Great answer from @walterra
Not sure if this is an issue with the _transform APIs in 8.x, but I faced a similar issue a few years ago, 5.x or 6.x time, dont think transform APIs were an option, and in end had to use a different tool.
If the cardinality of the user.,name/orgId/connectionId gets "big", and in my case it was in the hundreds of thousands per hour, then I would worry that things get too slow/expensive. In my case there was also plenty of dirty data, e.g. connections missing disconnections, duplicate log entries, etc. There's also complication as session durations could span multiple days.
Maybe none of that would be an issue in your case.
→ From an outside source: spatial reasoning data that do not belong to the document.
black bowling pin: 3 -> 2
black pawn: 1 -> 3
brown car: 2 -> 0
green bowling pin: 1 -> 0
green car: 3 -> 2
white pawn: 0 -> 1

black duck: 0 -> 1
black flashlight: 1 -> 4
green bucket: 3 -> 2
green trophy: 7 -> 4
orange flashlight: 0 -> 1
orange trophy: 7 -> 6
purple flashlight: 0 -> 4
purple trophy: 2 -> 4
I tweaked the code a little bit, using my at-indexing-time eventIngested field to control the running of the _transform, maybe it also helps
PUT _transform/sort_connections
{
"source": {
"index": [
"connection-2024-12-27"
]
},
"sync": {
"time": {
"field": "eventIngested",
"delay": "10s"
}
},
"dest" : {
"index" : "complete-connection-2024-12-27"
},
"pivot": {
"group_by": {
"id1": {
"terms": {
"field": "connectionID.keyword"
}
},
"id2": {
"terms": {
"field": "user.name.keyword"
}
}
},
"aggregations": {
"connected": {
"filter": {
"term": {
"event.keyword": "connected"
}
},
"aggs": {
"start": {
"min": {
"field": "timestamp"
}
}
}
},
"disconnected": {
"filter": {
"term": {
"event.keyword": "disconnected"
}
},
"aggs": {
"end": {
"max": {
"field": "timestamp"
}
}
}
},
"diff": {
"bucket_script": {
"buckets_path": {
"connected": "connected>start",
"disconnected": "disconnected>end"
},
"script": "params.disconnected - params.connected"
}
}
}
}
}
which gave me this view on some additional dummy data:
dummy data:
PUT /connection-2024-12-27/_bulk?pipeline=pipeline_add_ingest_timestamp
{ "create":{ } }
{ "user.name": "donald", "organization.name": "orgA", "event": "connected", "connectionID": "conn1", "timestamp": "2024-12-27T08:00:00.000Z" }
{ "create":{ } }
{ "user.name": "jon", "organization.name": "orgA", "event": "connected", "connectionID": "conn2", "timestamp": "2024-12-27T09:00:00.000Z" }
{ "create":{ } }
{ "user.name": "peter", "organization.name": "orgA", "event": "connected", "connectionID": "conn3", "timestamp": "2024-12-27T10:00:00.000Z" }
{ "create":{ } }
{ "user.name": "paul", "organization.name": "orgA", "event": "connected", "connectionID": "conn4", "timestamp": "2024-12-27T11:00:00.000Z" }
{ "create":{ } }
{ "user.name": "mike", "organization.name": "orgA", "event": "connected", "connectionID": "conn6", "timestamp": "2024-12-27T13:00:00.000Z" }
{ "create":{ } }
{ "user.name": "mike", "organization.name": "orgA", "event": "disconnected", "connectionID": "conn6", "timestamp": "2024-12-27T14:00:00.000Z" }
{ "create":{ } }
{ "user.name": "donald", "organization.name": "orgA", "event": "disconnected", "connectionID": "conn1", "timestamp": "2024-12-27T15:30:00.000Z" }
{ "create":{ } }
{ "user.name": "peter", "organization.name": "orgA", "event": "disconnected", "connectionID": "conn3", "timestamp": "2024-12-27T16:20:00.000Z" }
{ "create":{ } }
{ "user.name": "paul", "organization.name": "orgA", "event": "disconnected", "connectionID": "conn4", "timestamp": "2024-12-27T17:15:00.000Z" }
{ "create":{ } }
{ "user.name": "donald", "organization.name": "orgA", "event": "connected", "connectionID": "conn7", "timestamp": "2024-12-27T18:00:00.000Z" }
{ "create":{ } }
{ "user.name": "donald", "organization.name": "orgA", "event": "disconnected", "connectionID": "conn7", "timestamp": "2024-12-27T19:15:00.000Z" }
PUT /connecttion-2024-12-27/_bulk?pipeline=pipeline_add_ingest_timestamp
{ "create":{ } }
{"user.name": "jon", "organization.name": "orgA", "event": "disconnected", "connectionID": "conn2", "timestamp": "2024-12-27T09:30:00.000Z" }
{ "create":{ } }
{"user.name": "andrew", "organization.name": "orgA", "event": "connected", "connectionID": "conn9", "timestamp": "2024-12-27T19:30:00.000Z" }
{ "create":{ } }
{"user.name": "andrew", "organization.name": "orgA", "event": "disconnected", "connectionID": "conn9", "timestamp": "2024-12-27T19:45:00.000Z" }